This page describes how to create a Dataproc cluster running Spark.
Overview
You create a cluster after the Dataproc Metastore service instance is associated with the Dataplex lake to ensure that the cluster can rely on the Hive Metastore endpoint to gain access to Dataplex metadata.
Metadata managed within Dataplex can be accessed using standard interfaces, such as Hive Metastore, to power Spark queries. The queries run on the Dataproc cluster.
For Parquet data, set Spark property spark.sql.hive.convertMetastoreParquet
to
false
to avoid execution errors. More details.
Create a Dataproc cluster
Run the following commands to create a Dataproc cluster, specifying the Dataproc Metastore service associated with the Dataplex lake:
GRPC_ENDPOINT=$(gcloud metastore services describe SERVICE_ID \
--location LOCATION \
--format "value(endpointUri)" | cut -c9-)
WHDIR=$(gcloud metastore services describe SERVICE_ID \
--location LOCATION \
--format "value(hiveMetastoreConfig.configOverrides.'hive.metastore.warehouse.dir')")
METASTORE_VERSION=$(gcloud metastore services describe SERVICE_ID \
--location LOCATION \
--format "value(hiveMetastoreConfig.version)")
# This command creates a cluster with default settings.
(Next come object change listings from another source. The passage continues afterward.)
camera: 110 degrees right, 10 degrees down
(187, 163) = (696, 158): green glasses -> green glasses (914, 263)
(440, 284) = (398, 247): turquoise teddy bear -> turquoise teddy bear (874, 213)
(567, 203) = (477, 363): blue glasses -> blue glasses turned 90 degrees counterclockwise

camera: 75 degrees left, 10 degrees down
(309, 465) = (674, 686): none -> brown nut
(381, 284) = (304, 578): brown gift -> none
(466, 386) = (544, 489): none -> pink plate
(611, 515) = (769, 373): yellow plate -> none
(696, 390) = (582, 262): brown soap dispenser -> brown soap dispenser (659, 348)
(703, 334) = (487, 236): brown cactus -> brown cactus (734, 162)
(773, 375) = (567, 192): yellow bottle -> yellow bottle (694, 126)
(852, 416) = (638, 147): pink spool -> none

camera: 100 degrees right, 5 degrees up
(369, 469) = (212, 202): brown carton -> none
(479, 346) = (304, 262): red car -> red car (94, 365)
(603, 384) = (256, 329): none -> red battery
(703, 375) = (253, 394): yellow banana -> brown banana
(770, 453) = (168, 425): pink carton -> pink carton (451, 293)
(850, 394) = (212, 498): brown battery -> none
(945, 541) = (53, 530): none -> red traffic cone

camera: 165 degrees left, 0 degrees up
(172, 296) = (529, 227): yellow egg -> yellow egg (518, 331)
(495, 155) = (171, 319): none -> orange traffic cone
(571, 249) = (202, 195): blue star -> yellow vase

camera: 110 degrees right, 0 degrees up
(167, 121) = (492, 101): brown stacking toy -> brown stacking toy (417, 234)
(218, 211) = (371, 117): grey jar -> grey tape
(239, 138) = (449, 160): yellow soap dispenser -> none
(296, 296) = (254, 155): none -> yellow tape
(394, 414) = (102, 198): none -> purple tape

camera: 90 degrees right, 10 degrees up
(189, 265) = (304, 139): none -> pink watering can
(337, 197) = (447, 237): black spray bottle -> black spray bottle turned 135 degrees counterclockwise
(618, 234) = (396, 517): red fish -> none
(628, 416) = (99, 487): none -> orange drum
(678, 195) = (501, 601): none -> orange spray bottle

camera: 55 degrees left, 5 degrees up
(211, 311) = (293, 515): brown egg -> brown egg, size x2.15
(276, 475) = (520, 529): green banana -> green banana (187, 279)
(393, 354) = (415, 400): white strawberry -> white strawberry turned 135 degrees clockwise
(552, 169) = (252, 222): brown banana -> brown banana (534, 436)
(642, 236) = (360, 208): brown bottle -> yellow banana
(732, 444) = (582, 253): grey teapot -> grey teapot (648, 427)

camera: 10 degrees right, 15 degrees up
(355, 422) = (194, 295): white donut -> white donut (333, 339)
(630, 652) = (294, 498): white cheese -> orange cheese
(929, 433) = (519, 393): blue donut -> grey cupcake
You can customize
# it as needed. The --optional-components, --initialization-actions,
# --metadata and --properties flags are used to to connect with
# the associated metastore.
gcloud dataproc clusters create CLUSTER_ID \
--project PROJECT \
--region LOCATION \
--scopes "https://www.googleapis.com/auth/cloud-platform" \
--image-version 2.0-debian10 \
--optional-components=DOCKER \
--initialization-actions "gs://metastore-init-actions/metastore-grpc-proxy/metastore-grpc-proxy.sh" \
--metadata "proxy-uri=$GRPC_ENDPOINT,hive-version=$METASTORE_VERSION" \
--properties "hive:hive.metastore.uris=thrift://localhost:9083,hive:hive.metastore.warehouse.dir=$WHDIR"
Explore metadata
Run DQL queries to explore the metadata and run Spark queries to query data.
Before you begin
Open an SSH session on the Dataproc cluster's primary node.
VM_ZONE=$(gcloud dataproc clusters describe CLUSTER_ID \ --project PROJECT \ --region LOCATION \ --format "value(config.gceClusterConfig.zoneUri)") gcloud compute ssh CLUSTER_ID-m --project PROJECT --zone $VM_ZONE
At the primary node command prompt, open a new Python REPL.
python3
List databases
Each Dataplex zone within the lake maps to a metastore database.
import pyspark.sql as sql
session = sql.SparkSession.builder.enableHiveSupport().getOrCreate()
df = session.sql("SHOW DATABASES")
df.show()
List tables
List tables in one of the zones.
import pyspark.sql as sql
session = sql.SparkSession.builder.enableHiveSupport().getOrCreate()
df = session.sql("SHOW TABLES IN ZONE_ID")
df.show()
Query data
Query the data in one of the tables.
import pyspark.sql as sql
session = sql.SparkSession.builder.enableHiveSupport().getOrCreate()
# Modify the SQL statement to retrieve or filter on table columns.
df = session.sql("SELECT COLUMNS FROM ZONE_ID.TABLE_ID WHERE QUERY LIMIT 10")
df.show()
Create tables and partitions in metadata
Run DDL queries to create tables and partitions in Dataplex metadata using Apache Spark.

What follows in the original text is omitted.